The paper will be presented at PETS this year.

News article.

Posted on April 29, 2022 at 9:18 AM18 Comments

Comments

Charles Indelicato April 29, 2022 9:31 AM

This was apparent back in ’20, when Zoom and Teams became popular meeting apps. Anyone who has seen the pop-up reminding you you’re on mute (even if you were intending to speak to someone in your office and not to the meeting) knows the apps were listening. I prefer wired mics with a physical switch, although there could always be a rogue device that overrides the mute.

Chelloveck April 29, 2022 10:17 AM

There are a few interesting use cases for continuing to sense microphone input while ostensibly muted. The obvious one is the “you’re muted” warning when you start talking while on mute.

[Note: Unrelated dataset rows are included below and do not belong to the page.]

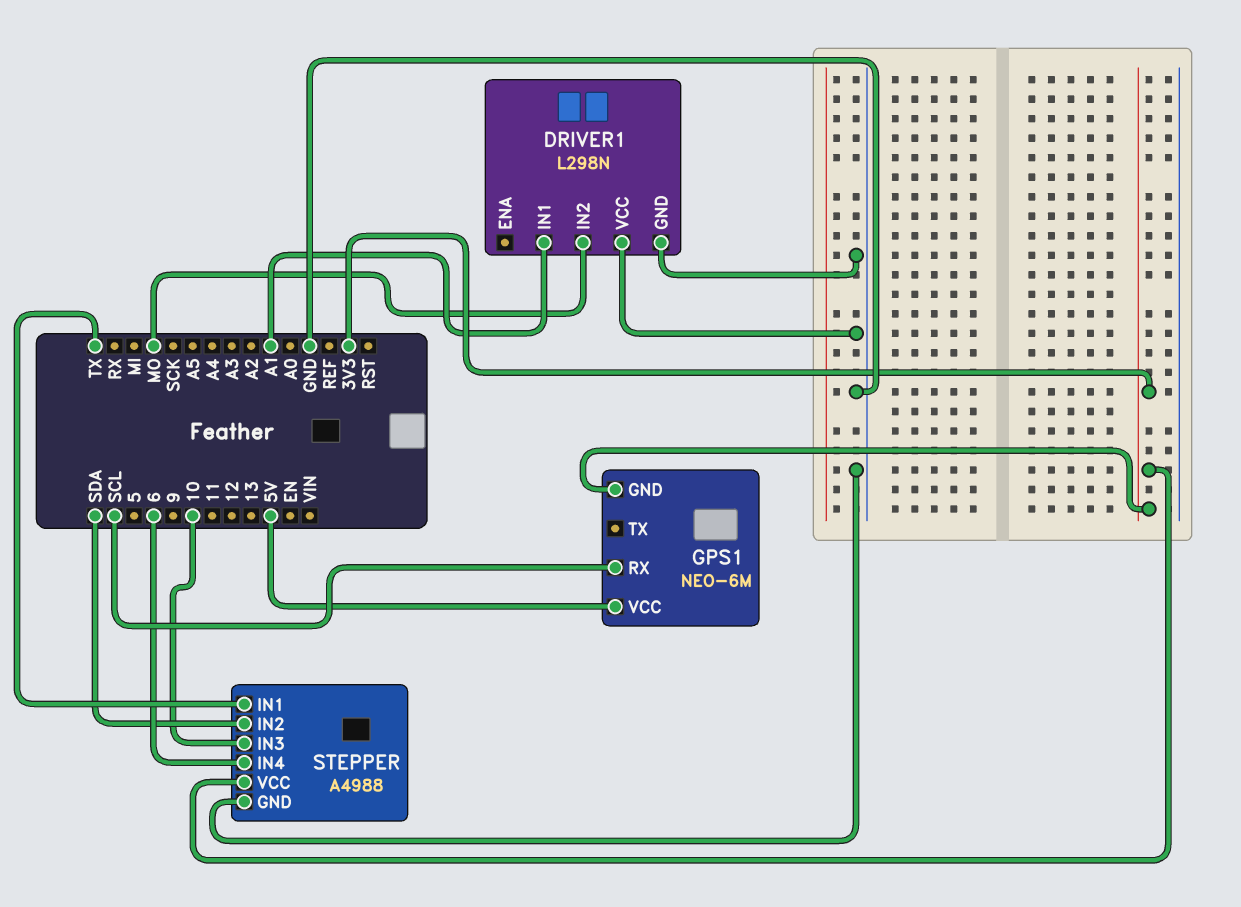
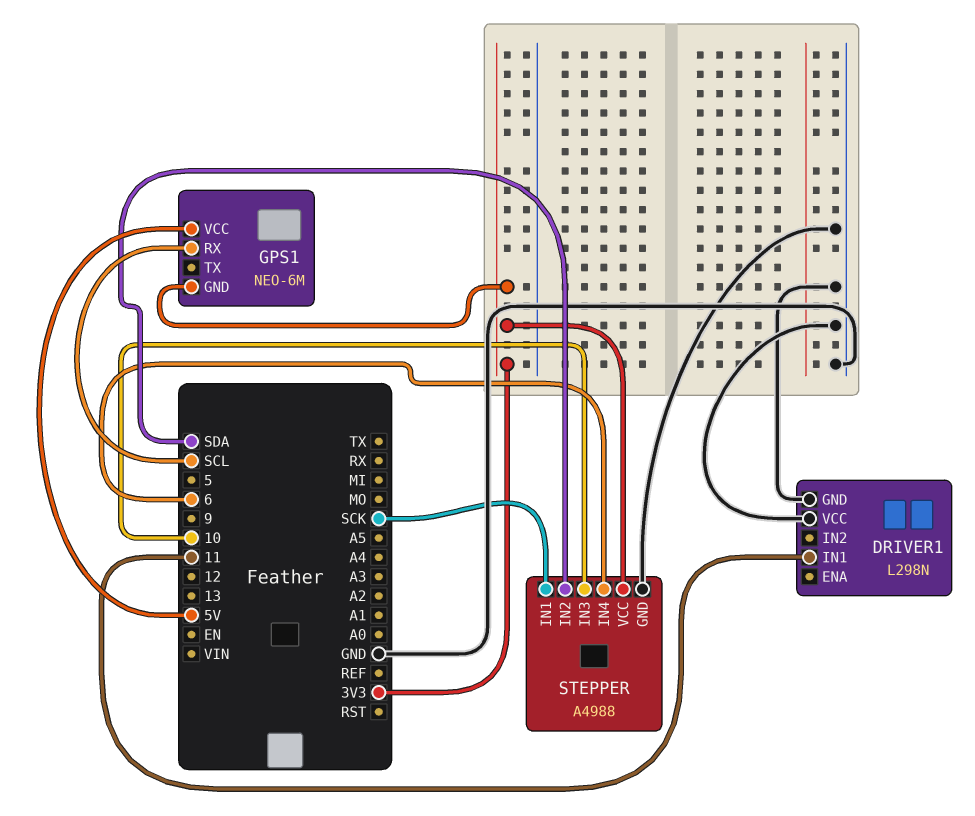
DRIVER1 pin IN1: A1 -> 11
DRIVER1 pin IN2: MO -> none
STEPPER pin IN1: TX -> SCK

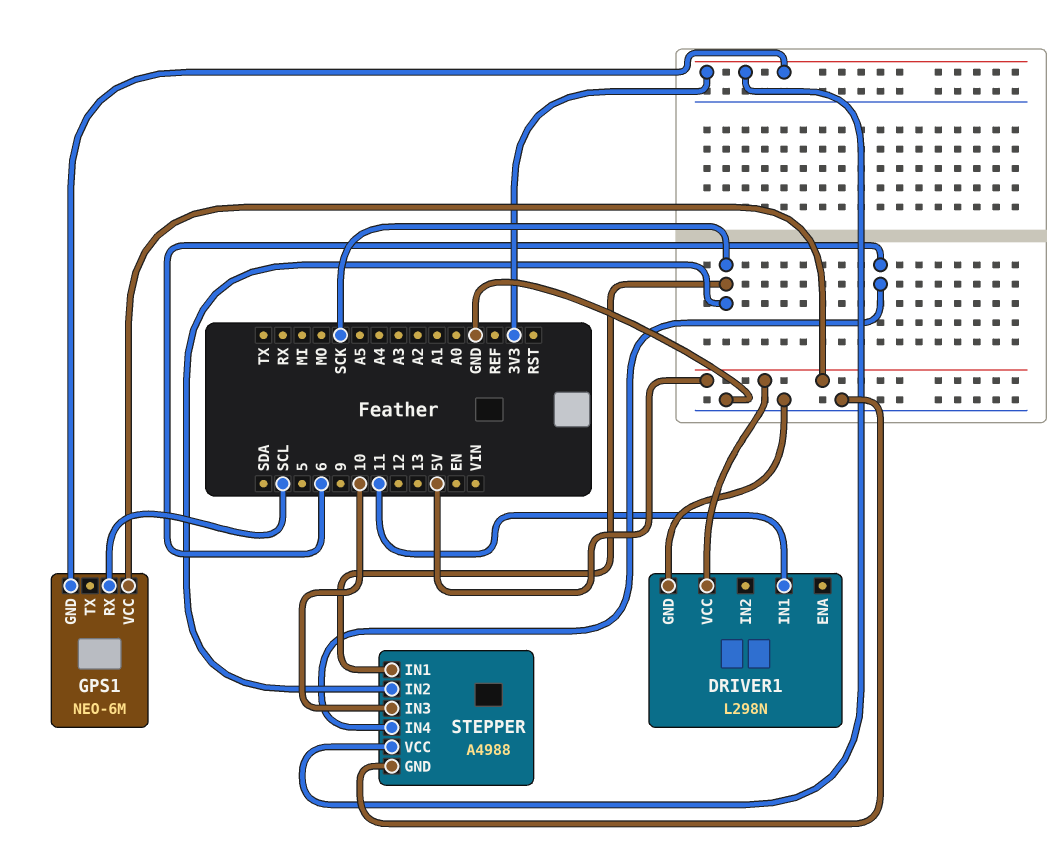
DRIVER1 pin VCC: GND -> 5V
STEPPER pin IN2: SDA -> SCK

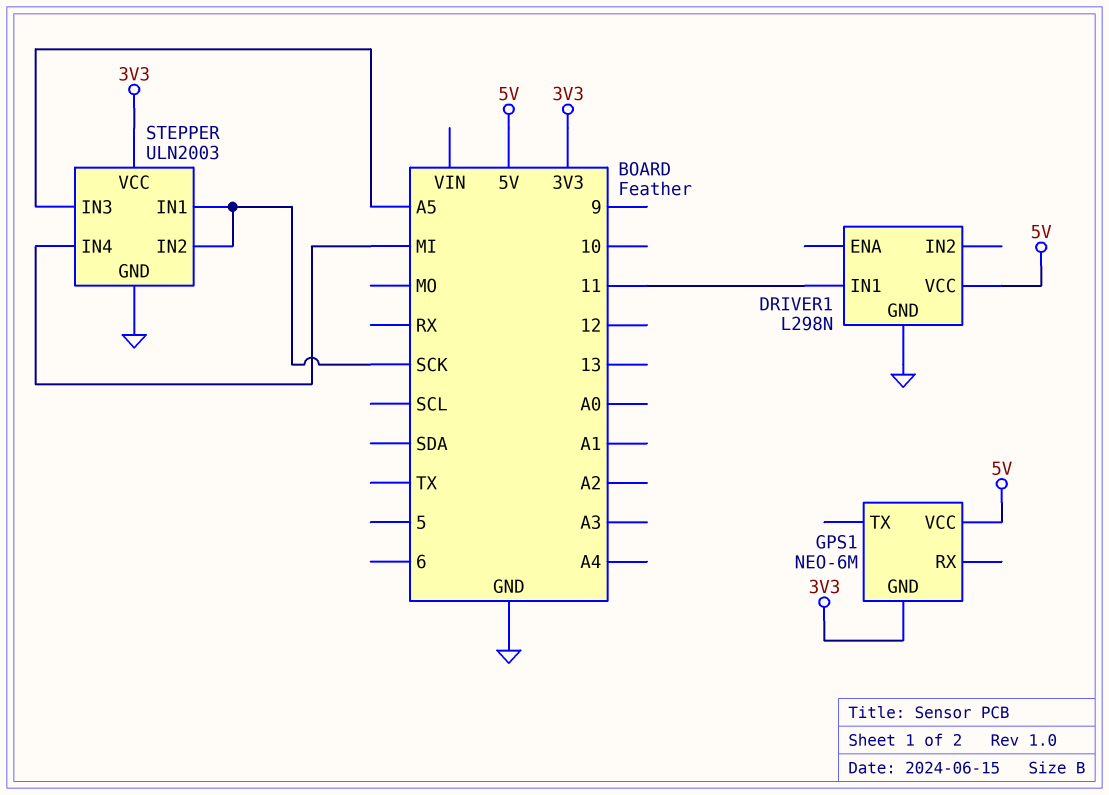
GPS1 pin RX: SCL -> none
STEPPER: A4988 -> ULN2003
STEPPER pin IN3: 10 -> A5
STEPPER pin IN4: 6 -> MI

Another is detecting the ultrasonic proximity signal some conferencing equipment uses to advertise its presence.

But the fact that this happens is something all users should be aware of and should be something they have to consent to and enable rather than being enabled by default and hidden under layers of obscure settings.

Software developers should also get out of the habit of routinely collecting telemetry. Hey, I get it. I’m a software engineer. I know how valuable telemetry is when debugging an issue or understanding how features are actually being used, to say nothing of its value to the marketing department. But routine collection erodes trust in your application and may inadvertently leak information about the customer. Just the fact that the application is connecting back to your servers gives third parties information the customer may not want to divulge.

JonKnowsNothing April 29, 2022 10:44 AM

@All

A recent MSM report of how home-voice-assistant devices continue to monitor conversations not just for the Key Awake words, but also extract information used for advertising and ad-auctions, generating targeted ads directed at the speaker but also increased revenue for the device provider.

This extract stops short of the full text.